Te escrevo hoje pois sei que quer atualizações do que anda acontecendo aqui e nada mais justo do que eu te contar o que estive fazendo em fevereiro.

Mudei-me para Minas. Tua carta demorou a chegar e eu fiquei preocupada com o que poderia acontecer. Abner veio comigo para Minas e Lucyane ficou no Maranhão. Hoje, sou eu e Abner contra o mundo.

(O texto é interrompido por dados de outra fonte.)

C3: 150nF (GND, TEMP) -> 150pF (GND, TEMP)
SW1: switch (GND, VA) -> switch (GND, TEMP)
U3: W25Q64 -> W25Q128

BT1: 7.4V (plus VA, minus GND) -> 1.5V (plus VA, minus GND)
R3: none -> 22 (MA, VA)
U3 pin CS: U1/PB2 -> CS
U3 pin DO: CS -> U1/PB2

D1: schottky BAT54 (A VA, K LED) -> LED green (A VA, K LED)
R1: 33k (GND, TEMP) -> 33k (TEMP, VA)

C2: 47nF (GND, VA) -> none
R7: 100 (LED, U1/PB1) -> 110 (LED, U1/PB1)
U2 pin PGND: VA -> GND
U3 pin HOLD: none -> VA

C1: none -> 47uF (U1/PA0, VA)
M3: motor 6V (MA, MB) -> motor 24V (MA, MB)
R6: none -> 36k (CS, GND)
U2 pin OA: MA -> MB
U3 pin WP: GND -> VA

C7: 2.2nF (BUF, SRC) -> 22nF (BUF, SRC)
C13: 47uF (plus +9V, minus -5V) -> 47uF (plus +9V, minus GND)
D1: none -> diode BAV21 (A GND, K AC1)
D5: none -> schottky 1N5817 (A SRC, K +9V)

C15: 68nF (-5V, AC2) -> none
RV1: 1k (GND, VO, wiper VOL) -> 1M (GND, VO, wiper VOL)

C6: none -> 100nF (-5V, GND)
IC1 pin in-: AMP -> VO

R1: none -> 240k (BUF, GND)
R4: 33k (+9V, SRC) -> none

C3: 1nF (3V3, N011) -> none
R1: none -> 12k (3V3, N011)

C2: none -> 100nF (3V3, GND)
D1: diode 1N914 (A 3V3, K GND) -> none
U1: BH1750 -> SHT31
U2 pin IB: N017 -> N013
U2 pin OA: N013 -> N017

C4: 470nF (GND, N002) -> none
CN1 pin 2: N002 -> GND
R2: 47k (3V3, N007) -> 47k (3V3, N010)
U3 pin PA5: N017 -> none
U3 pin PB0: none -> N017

Fomos na cidade de Belo Horizonte buscar coisas para abastecer o novo casarão e comprar novos móveis. Terminamos de montar a última cômoda no dia 17. A casa estava uma bagunça. Deixamos a mobília para Lucyane e o namorado, levamos somente as roupas que tínhamos e guardamos em caixas que consegui com o homem da venda.

Dia 19 fomos buscar pratos, talheres, copos, coisas úteis etc. Compramos um jogo de mesa lindo e cortinas maravilhosas para a janela. Achei tua toalha nas minhas coisas. Chorei.

Recebi tua carta dia 21 e li como quem devora um bolo. Fico feliz que Mãe Monseur esteja me preparando surpresas para poder me dar conselhos. Amo as analogias que ela faz.

Quanto a Pedro e Clara, diga que podem vir. Estou ansiosa para vê-los, já que faz muito tempo que não nos reunimos. Nem mesmo quando saí fugida da França, pude me despedir deles, mas deixei bilhetes para ambos apoiando o relacionamento que parecia controverso. Diga que anseio a presença deles e que prepararei café e pães de queijo quando eles vierem. Tenho quartos de hóspede a perder de vista agora que durmo no terraço do sítio.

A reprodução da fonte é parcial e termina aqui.